Although there are minor variations between States and Territories, the uniform legislation was adopted to ensure the law of defamation did not unreasonably limit freedom of expression, would provide effective and fair remedies for persons whose reputations are defamed, and promote speedy and non-litigious methods for resolving defamation disputes.
Generally, defamation in Victoria is the publication of materials that has a negative impact on the reputation of an individual (the ‘aggrieved’), and the statements in the publication are not substantiated by facts.
Because the distinction between libel and slander was abolished in Victoria by the Defamation Act, ‘publication’ now includes:
- print media
- online media
The individual who makes defamatory statements is called the ‘publisher’.
The law of defamation has become important given the amount of content published online via blogs and social media. The Commonwealth Broadcasting Services Act 1992 limits liability for the content host or service provider when the host/provider is unaware of the content. However, if you link to or email defamatory content then you may be held liable as a publisher.
Within one year of publication of a defamatory statement, an aggrieved individual may bring a defamation claim against a publisher to recover costs for harm sustained.
Victoria’s Defamation Act caps non-economic damages at $250,000, although this amount may be adjusted to account for yearly inflation.
If a defamatory statement is published only within a particular jurisdiction, such as only in Victoria, then the law of that jurisdiction applies. Where a statement is published in more than one jurisdiction, such as in a national newspaper, then the applicable law is the jurisdiction with the closest connection to the harm caused by the publication.
Defamation in Victoria is the:
- communication or publication – broadly construed to include visual and verbal statements across all types of media
- to any third party – the communication must be made to someone other than the aggrieved
- of a defamatory matter – this may be a blatant lie or an imputation, a false representation. A communication is defamatory if someone has a reputation and that reputation has been damaged by the publication of the lie or imputation.
- about, concerning or identifying a person – untrue statements or imputations that do not identify an aggrieved will not create a cause of action for defamation. Likewise, groups of people and most corporations cannot sue for defamation, although there are exceptions if the group or corporation is a non-profit and small.

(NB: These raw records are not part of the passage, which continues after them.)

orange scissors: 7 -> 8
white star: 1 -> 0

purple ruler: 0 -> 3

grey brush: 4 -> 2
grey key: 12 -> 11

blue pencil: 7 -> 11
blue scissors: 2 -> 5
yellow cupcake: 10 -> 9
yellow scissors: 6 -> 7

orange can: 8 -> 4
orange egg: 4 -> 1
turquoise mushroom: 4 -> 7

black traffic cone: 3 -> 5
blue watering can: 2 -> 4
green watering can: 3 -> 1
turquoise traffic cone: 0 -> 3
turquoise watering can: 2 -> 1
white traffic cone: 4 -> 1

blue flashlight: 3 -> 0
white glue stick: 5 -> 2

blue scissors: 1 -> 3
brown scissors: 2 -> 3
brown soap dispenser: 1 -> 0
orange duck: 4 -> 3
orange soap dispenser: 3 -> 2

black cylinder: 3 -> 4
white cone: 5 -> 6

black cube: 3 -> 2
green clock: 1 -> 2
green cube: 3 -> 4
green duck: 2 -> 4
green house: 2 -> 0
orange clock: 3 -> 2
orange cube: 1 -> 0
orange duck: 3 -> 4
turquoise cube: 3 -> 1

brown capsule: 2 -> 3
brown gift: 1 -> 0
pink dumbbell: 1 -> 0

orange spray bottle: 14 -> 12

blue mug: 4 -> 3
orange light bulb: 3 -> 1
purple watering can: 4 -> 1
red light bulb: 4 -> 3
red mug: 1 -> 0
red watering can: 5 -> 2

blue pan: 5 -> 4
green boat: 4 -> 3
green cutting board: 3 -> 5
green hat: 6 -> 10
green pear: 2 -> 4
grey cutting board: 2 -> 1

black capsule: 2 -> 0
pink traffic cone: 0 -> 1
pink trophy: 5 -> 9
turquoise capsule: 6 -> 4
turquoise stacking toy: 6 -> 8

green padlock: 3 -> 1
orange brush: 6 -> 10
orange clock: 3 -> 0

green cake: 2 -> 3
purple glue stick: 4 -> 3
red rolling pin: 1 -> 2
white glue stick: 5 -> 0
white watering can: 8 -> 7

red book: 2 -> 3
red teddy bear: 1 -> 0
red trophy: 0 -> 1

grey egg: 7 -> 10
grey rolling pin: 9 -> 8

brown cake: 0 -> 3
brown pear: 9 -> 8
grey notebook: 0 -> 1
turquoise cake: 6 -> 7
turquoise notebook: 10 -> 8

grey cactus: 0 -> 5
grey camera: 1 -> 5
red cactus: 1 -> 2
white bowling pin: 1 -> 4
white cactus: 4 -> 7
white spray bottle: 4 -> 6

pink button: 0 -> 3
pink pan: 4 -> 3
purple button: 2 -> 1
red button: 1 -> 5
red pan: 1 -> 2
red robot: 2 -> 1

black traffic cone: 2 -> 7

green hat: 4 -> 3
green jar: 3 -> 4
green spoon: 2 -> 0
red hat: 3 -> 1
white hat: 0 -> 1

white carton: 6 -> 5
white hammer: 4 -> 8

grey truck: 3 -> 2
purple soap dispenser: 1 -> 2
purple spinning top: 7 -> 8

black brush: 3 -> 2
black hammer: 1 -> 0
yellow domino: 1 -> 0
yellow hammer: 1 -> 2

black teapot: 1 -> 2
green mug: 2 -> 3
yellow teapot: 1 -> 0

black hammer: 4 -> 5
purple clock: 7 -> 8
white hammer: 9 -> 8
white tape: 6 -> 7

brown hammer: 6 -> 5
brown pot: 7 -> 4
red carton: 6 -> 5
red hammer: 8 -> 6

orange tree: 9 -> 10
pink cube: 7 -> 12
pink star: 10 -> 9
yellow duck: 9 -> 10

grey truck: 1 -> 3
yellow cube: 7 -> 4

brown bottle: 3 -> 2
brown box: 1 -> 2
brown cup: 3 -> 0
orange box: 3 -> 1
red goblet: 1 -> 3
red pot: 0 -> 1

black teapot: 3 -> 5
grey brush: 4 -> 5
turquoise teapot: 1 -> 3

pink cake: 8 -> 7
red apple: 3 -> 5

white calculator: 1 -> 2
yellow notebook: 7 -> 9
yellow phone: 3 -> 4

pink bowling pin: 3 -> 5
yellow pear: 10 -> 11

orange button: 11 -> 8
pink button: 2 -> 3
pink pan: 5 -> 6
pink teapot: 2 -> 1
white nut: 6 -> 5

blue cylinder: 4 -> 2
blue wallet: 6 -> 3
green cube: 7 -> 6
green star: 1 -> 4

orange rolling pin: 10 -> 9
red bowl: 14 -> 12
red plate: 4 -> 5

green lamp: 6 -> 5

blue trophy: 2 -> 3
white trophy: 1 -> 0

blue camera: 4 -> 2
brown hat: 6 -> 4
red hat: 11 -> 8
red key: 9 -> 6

- without lawful excuse – if all the previous elements have been met, but there is a lawful excuse then the defamation claim will not survive.
There are many defences to defamation in Victoria, including:
- justification – meaning the published statement is substantially true;
- contextual truth – the published statement made imputations that are substantially true so the aggrieved could not have been harmed;
- absolute privilege – publications made during parliamentary debates, or in court or tribunal judgments are privileged and immune from defamation claims;
- qualified privilege – publication was obligatory for some legal, social or moral reason, but there are limitations;
- public document – the publication content is also contained in a public document, meaning a parliamentary debate, court or tribunal judgment, or other governmental publication;
- fair report – the publication was contained in any fair report of proceeding of public concern;
- honest opinion – the publication was a statement of opinion rather than fact;
- innocent dissemination – the distributor of the publication did not have control over the content of the publication;
- triviality – the aggrieved is unlikely to sustain any harm.
Generally, apologies are not considered admissions of fault or liability. When a publisher receives a defamation notice of complaint, the publisher has 28 days to voluntarily make an offer of amends, which follows a particular process and may contain substantive measures, such as a correction to the publication or an offer to pay the aggrieved’s expenses.
If a publisher makes a reasonable offer and the aggrieved rejects the offer, the publisher has created a defence to the claim.
Apologies and offers to make amends cannot be considered as evidence in legal proceedings.
In Victoria, criminal proceedings for defamation may be initiated if the publisher knew the defamatory statement was false or had no regard its truth/falsity at the time of publication.
The penalty for publication of malicious defamatory content is a fine as the court sees fit, and/or imprisonment for up to 1 year. If the publisher knows the material to be false, the term of imprisonment increases to a maximum of 2 years.